The refereeing process is organised and overseen by the editorial board.
1 Editorial criteria
A page is called mature when it satisfies the following criteria of correctness, completeness and clarity.
- Correctness: as the manifold Atlas aims to be a reliable reference for research on manifolds the following two points are essential:
- all information presented on a page should be correct,
- all major statements including theorems, propositions, lemmas, etc, should be justified either by a proof or a reference to the literature.
- Completeness: completeness is a difficult notion to define. However as the Manifold Atlas is a reference source, articles on a given subject should not ignore essential aspects of that subject. In addition, a mature page should adequately reference the relevant literature for the areas it covers.
- Clarity: it is important that information is readily and clearly available for readers.
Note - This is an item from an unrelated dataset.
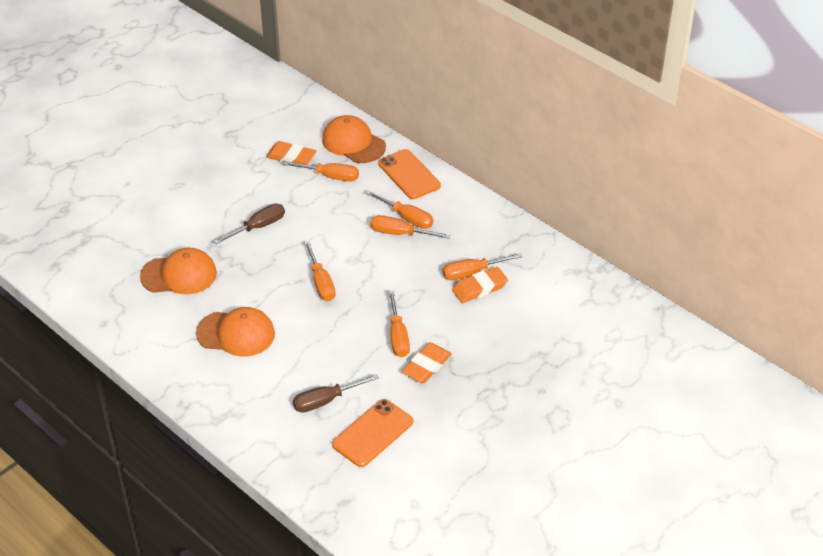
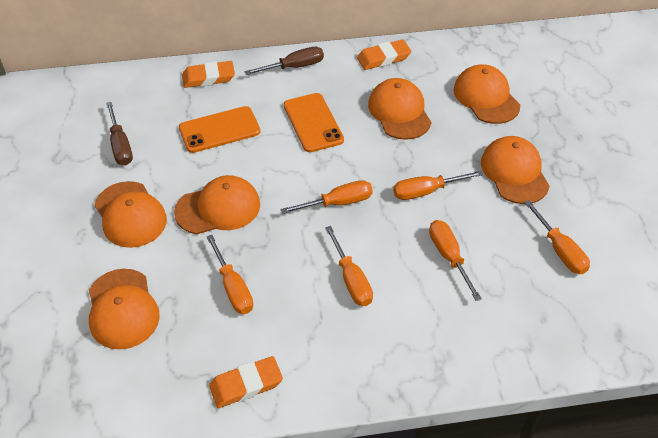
orange cap: 3 -> 6

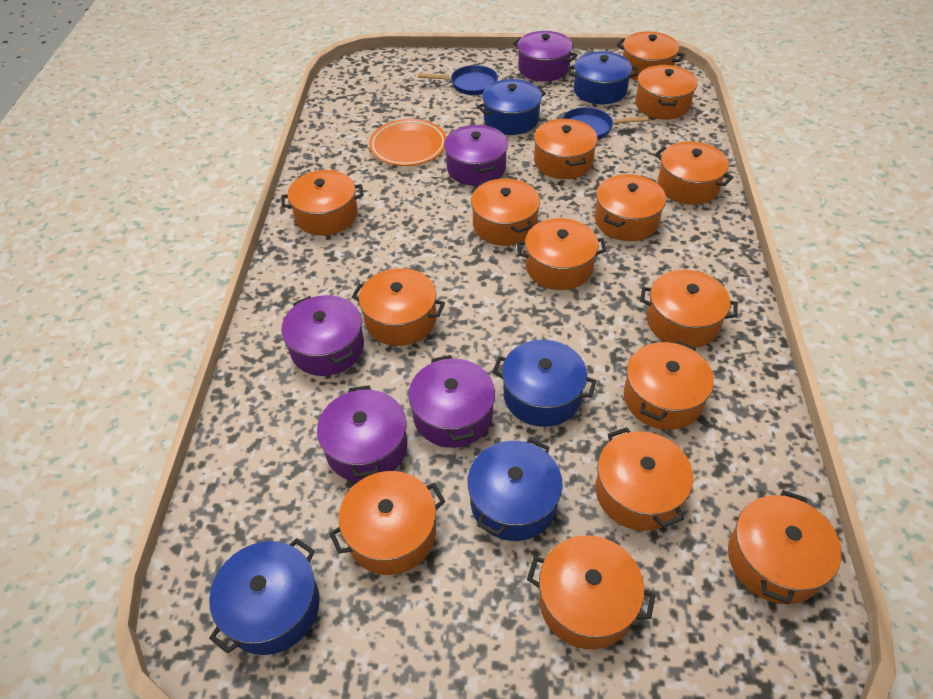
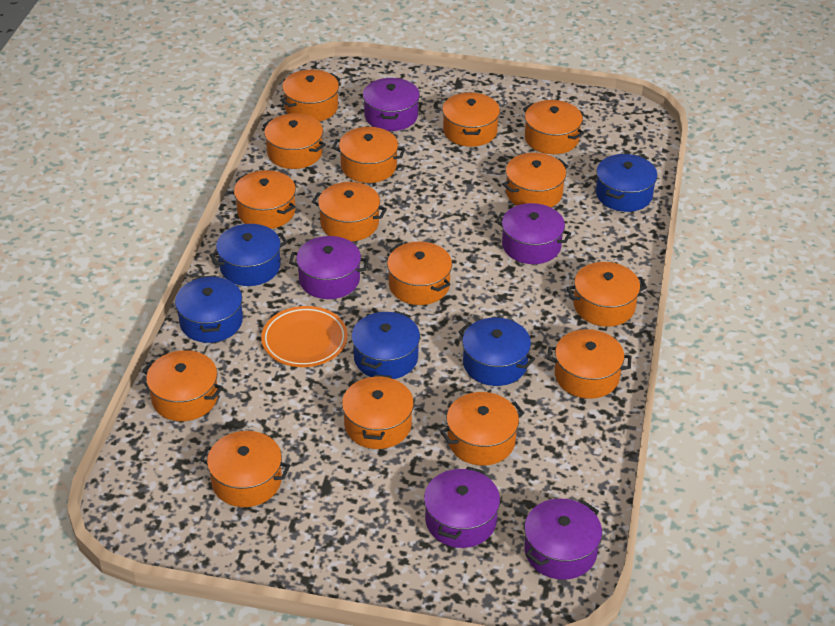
blue pan: 2 -> 0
This is especially important for the invariants section of articles in the Manifolds chapter but holds for all parts of all pages.
2 Editorial process
After an evolving page reaches maturiy, the managing editor will organise for it to be evaluated by a member of the board: he or she may or may not wish to consult a referee or referees.
- After reviewing the page, the responsible editor may decide to either:
- approve a page as it stands, requiring only minor changes or no changes,
- approve a page but requiring significant changes,
- reject a page.
- The last two possibilities should be very rare and extremely rare as only mature pages will be refereed.
- Feedback for author-based pages will be sent by email to the responsible authors.
- For open-editing pages requiring minor changes, the administrators will simply make the changes directly to the page in consultation with the significant contributors.
- For open-editing pages which require significant changes or which are rejected, the responsible editor will write a brief, informative report on the discussion page of the page under review.
- The report will outline the editor's view of the deficiencies of the page and will serve as a plan for the open-editing community to improve the page.
3 Editorial outcome
Publication: After an evolving page is finally approved and all changes have been made, it is ready to be published.
- A separate, static and citable version of the page is created entitled page name/nth edition.
- Static pages are articles of the Atlas: they are edit-protected and bear the blue approval message.
- At the same time, the published page is copied into the evolving version of the page which is now returned to open or author-based editing as appropriate.
- The evolving page is now open to further improvement, addition, modification and even correction.
- Evolving pages for which a version has been published bear a green editorial message which links to the corresponding static article.